Quedan algunos otros pocos autores que si bien presentan únicamente raras
referencias al cristianismo, tienen, sin embargo, un interés decisivo para el
conocimiento de la historia de las p. r.: Plinio el joven (62-114; v.) en el
Libro X de sus Cartas, dirigidas al emperador Trajano durante su estancia en
Bitinia como Legado imperial; elhistoriador latino Tácito (m. ca. 120; v.) que
redactó los Anales desde la muerte de Augusto hasta la caída de Nerón; y
Suetonio (m. ca. 128; v.), autor de una Vida de los XII Césares.

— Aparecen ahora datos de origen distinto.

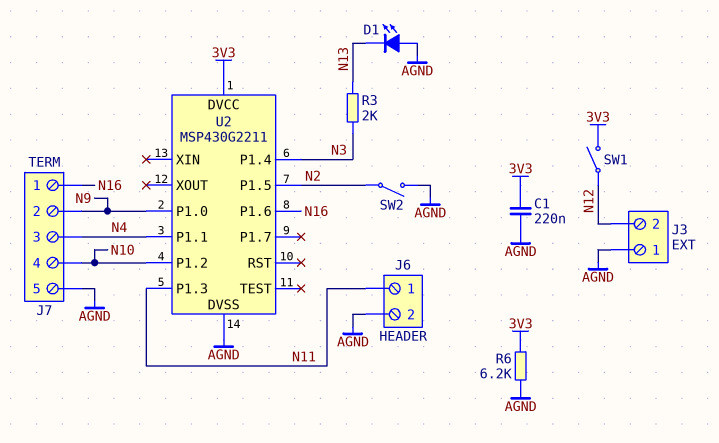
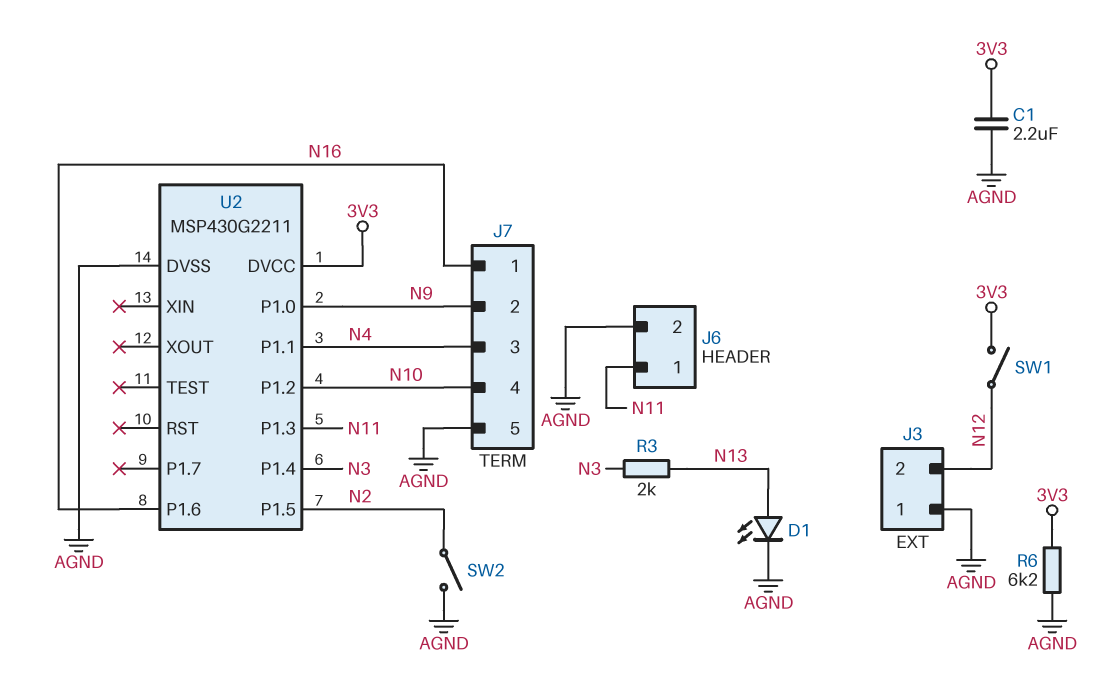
C1: 220nF (3V3, AGND) -> 2.2uF (3V3, AGND)
D1: LED (A AGND, K N13) -> LED (A N13, K AGND)

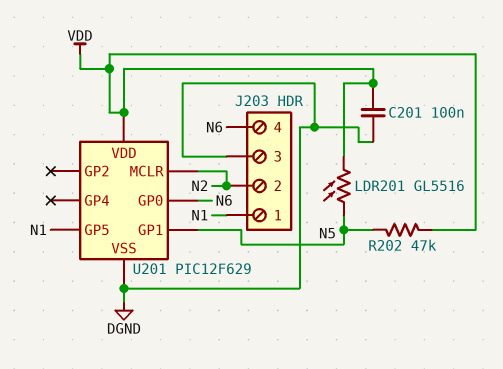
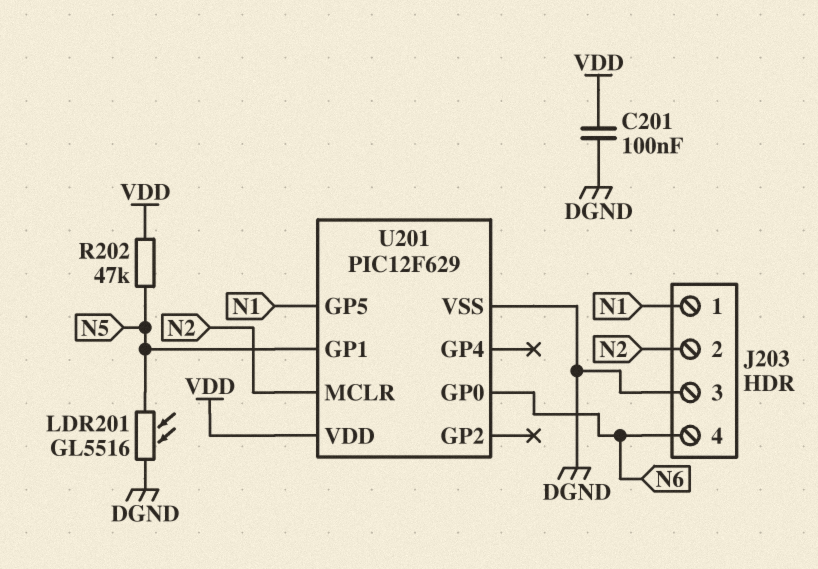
LDR201: GL5516 (N5, VDD) -> GL5516 (DGND, N5)

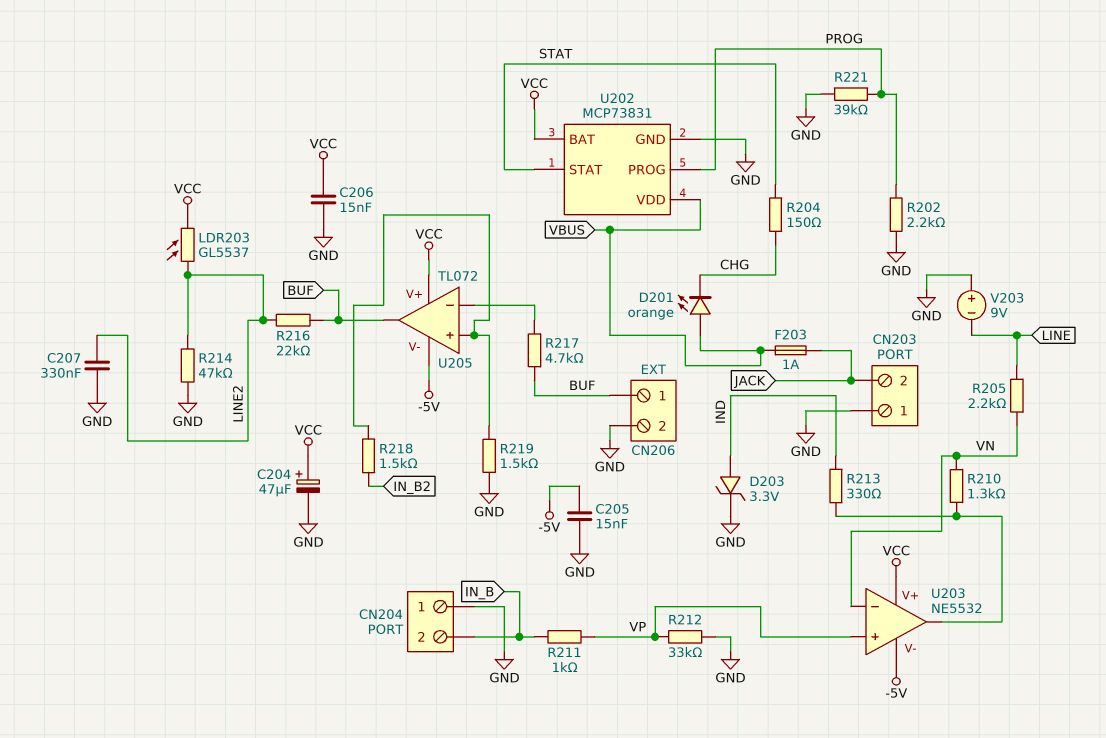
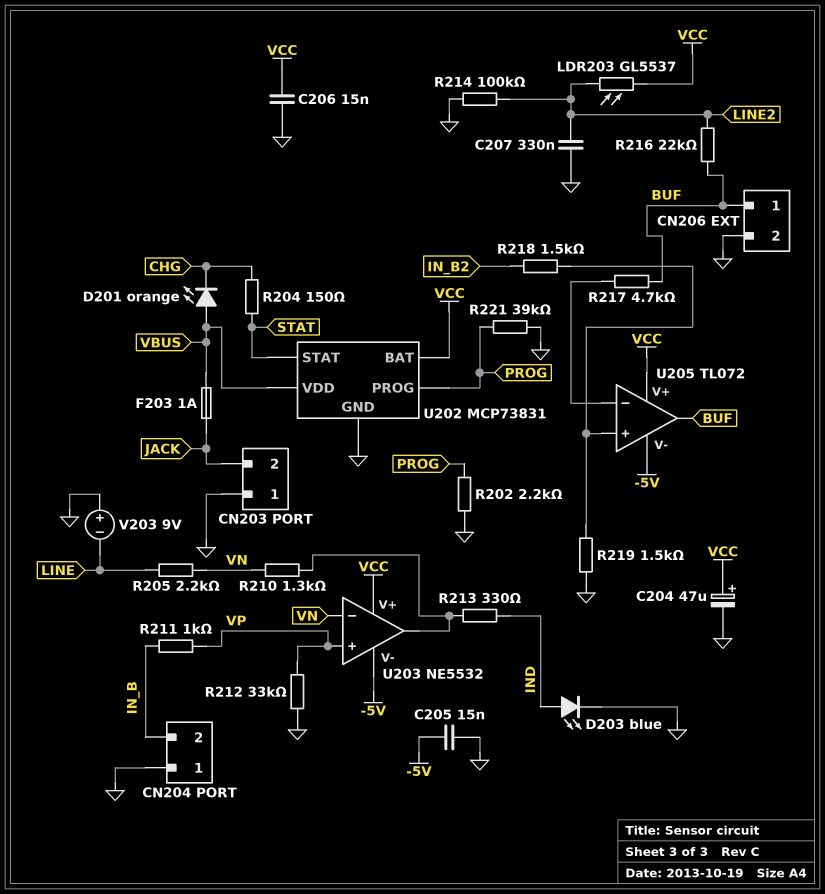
D203: zener 3.3V (A IND, K GND) -> LED blue (A IND, K GND)
R214: 47k (GND, LINE2) -> 100k (GND, LINE2)

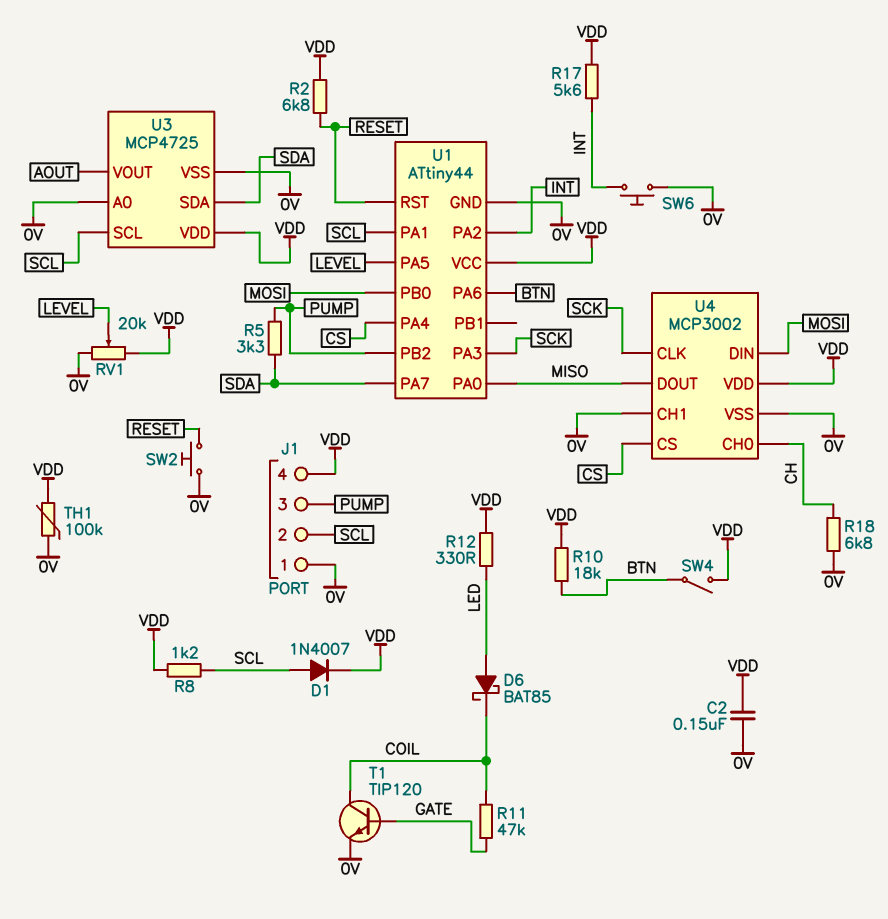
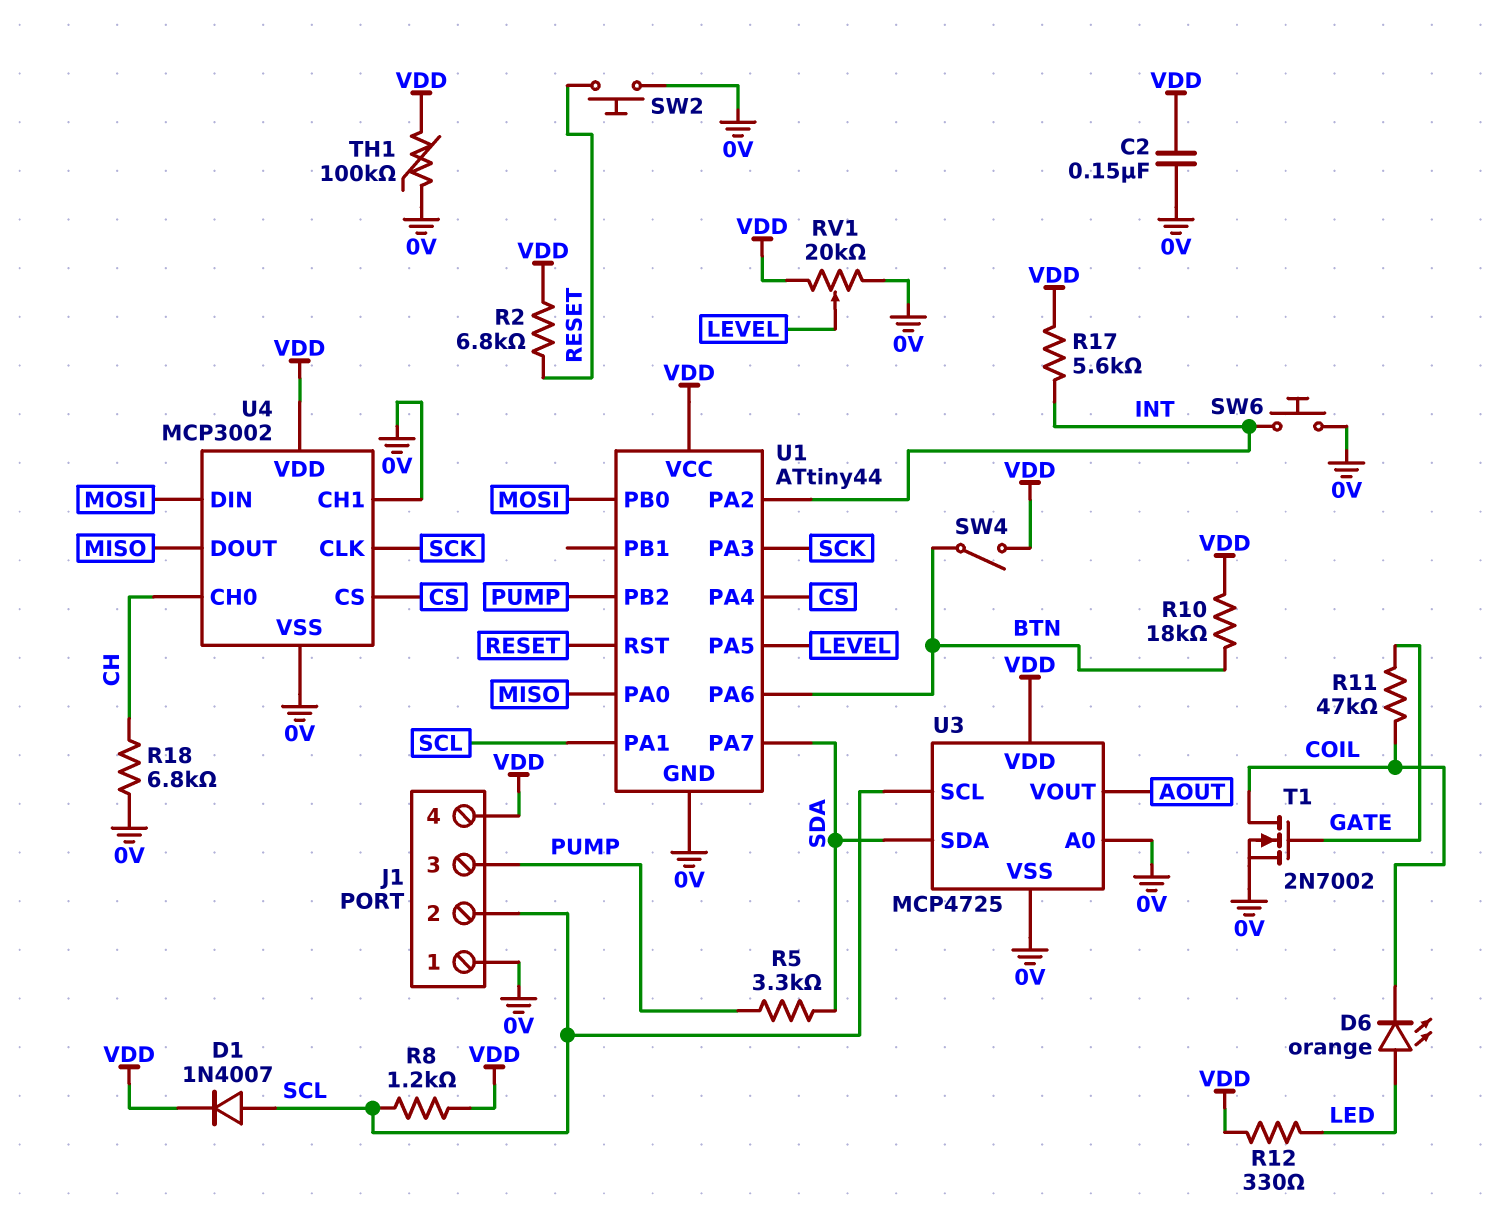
D6: schottky BAT85 (A LED, K COIL) -> LED orange (A LED, K COIL)
T1: NPN TIP120 (B GATE, C COIL, E 0V) -> NMOS 2N7002 (G GATE, D COIL, S 0V)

Problemática que plantea la historia de las persecuciones. En la
historiografía de la p. r. se mezclan, pues, los relatos cristianos y los
paganos, las actas oficiales y testimonios de testigos presenciales, los relatos
posteriormente elaborados para completar documentos o rehacer otros perdidos, a
veces leyendas creadas en torno a algunos mártires, etc.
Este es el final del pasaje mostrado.